ビジネスパーソンのための優しい統計「第6回目」
※YouTubeにて各シリーズ連載中!
中川先生のやさしいビジネス研究、ビジネスパーソンのための優しい統計学、第6回となります。今回は「二つの数字の間にある関係を分析する」これを掘り下げていきたいと思います。
二つの数字の間の関係を考える
今回、皆さんに紹介するのは、散布図という手法です。2つの数字の間にどんな関係があるのかを分析するのは、高度な統計分析の基本発想なのですが、その基本がこの散布図です。
とはいえ、まず皆さんに考えてもらいたいのは、この二つの数字の間の関係を考えるというのが、ビジネス実務の現場でどういうときに使うかです。自分事にしないと、統計みたいな科目は学びが進んでいきませんから、今回もまず皆さんに考えてもらいたいと思います。
ビジネスの現場での、2つの数字の間の関係を調べる状況。どんなものが、思い当たりますか?
(統計では、ここでいう2つの数字のことを「2変数」なんていいます。変数、という言葉を聞いてもびっくりしないでください。ほぼ「数字」って言ってるようなもんです。)

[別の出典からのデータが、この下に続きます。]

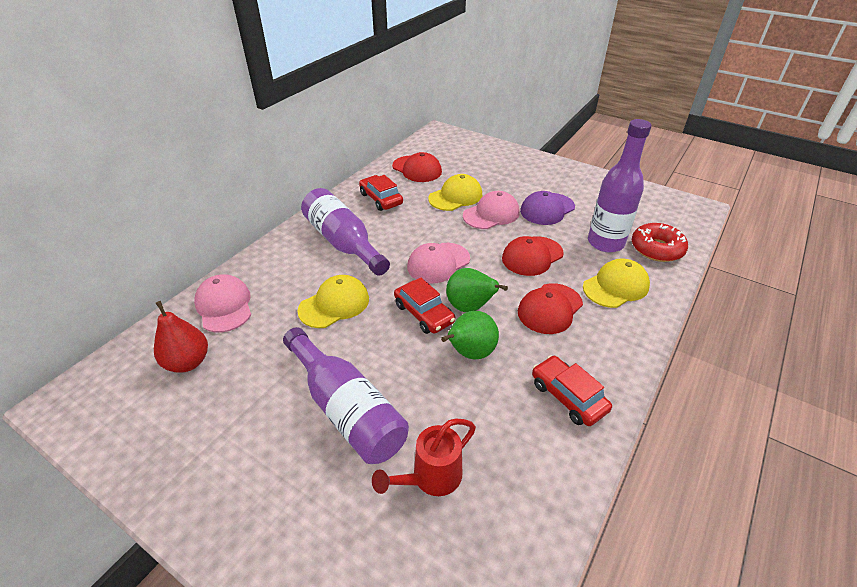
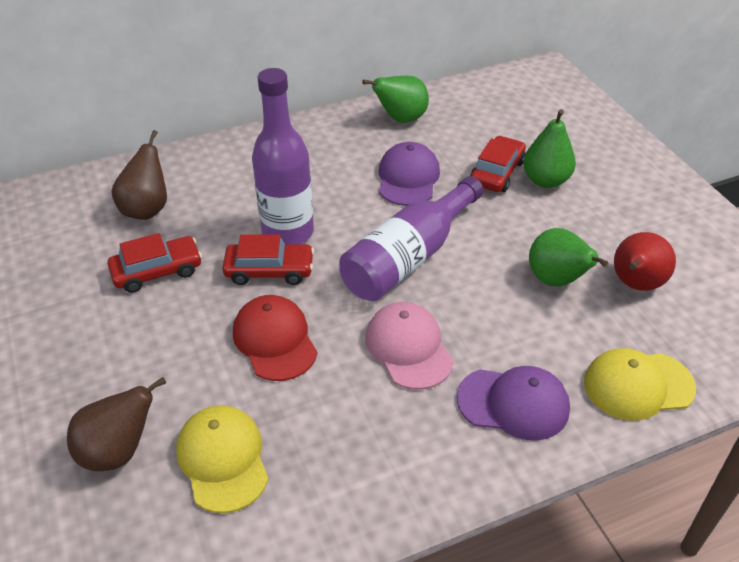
brown pear: 0 -> 2
green pear: 2 -> 3
pink cap: 3 -> 1
purple bottle: 3 -> 2
purple cap: 1 -> 2
red cap: 3 -> 1
red donut: 1 -> 0
red watering can: 1 -> 0
yellow cap: 3 -> 2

たとえばマーケティング。店舗数と売上高の関係などは、どうでしょうか。店舗を増やしていけば、当然売上高は増えていくわけですけども、だんだん立地のいいところがなくなって低減していくかもしれない。そうすると、最適な店舗数みたいなものがあるかもしれないので、店舗数と売上高の関係を分析してみたいわけです。
あるいは、何歳ぐらいの人がうちの商品買ってくれているんだよってことで、購買意欲と年齢の間の関係を分析するとか。はたまた、地域の所得水準と、店舗客単価との関係はあるのか、とか。

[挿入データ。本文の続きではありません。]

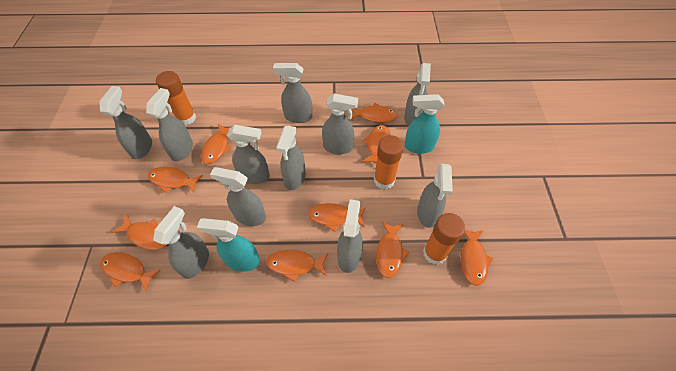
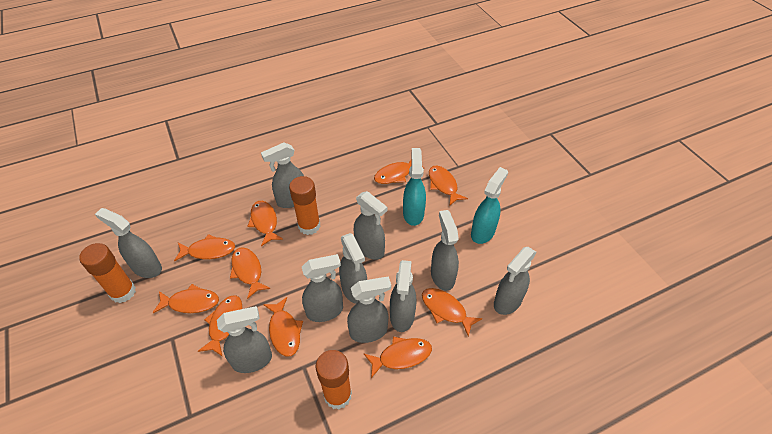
grey spray bottle: 11 -> 10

こんなようなことがデータとして理解できたとしたら、あなたはマーケティング上、とっても良いヒントを得ることができますよね。
また人事分野ではどうでしょうか。モチベーションと、生産性の関係。あるいは技能レベルと作業効率の関係、成果報酬と営業成績の関係。こんな形で、人事分野において、パフォーマンスを上げるためにはどういう施策が有効なのかも、データを取れば、分析から見えてきます。

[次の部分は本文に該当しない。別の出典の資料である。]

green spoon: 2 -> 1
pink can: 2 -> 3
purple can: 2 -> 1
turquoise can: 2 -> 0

会計ではどうか。売上と利益の関係。どれくらい売り上げを稼ぐと、どんな利益になるのか。販促費と売上高の関係、そんなものも分析できますね。為替レートと製造原価なども分析できる。いろいろな輸入品目を扱う会社であれば、為替レートがどれくらい製造原価に影響するのか、そんな分析もできます。
このように見ていきますと、どうやらこの2つの数字の間の関係を読み解いていくのは、ビジネスにおける数字力というものの中核をなすものだってことが、なんとなく皆さんわかってくると思うんです。
二つの数字の間にあるいろんなパターン
で、2つの数字の間にある関係を分析しようというときには、どういう分析手法が有効か。
冒頭、お伝えしましたが、散布図が最強です。
例えばこちらの形みたいに、U字型の関係、あるいは逆U字みたいな関係があるかもしれない。こういうU字型の関係っていうのは二次関数というもので表現できるわけですけども、実は「2つの数字の間には二次関数の関係があるんです、ということを一発で表現できるような統計指標は存在しない」んですね。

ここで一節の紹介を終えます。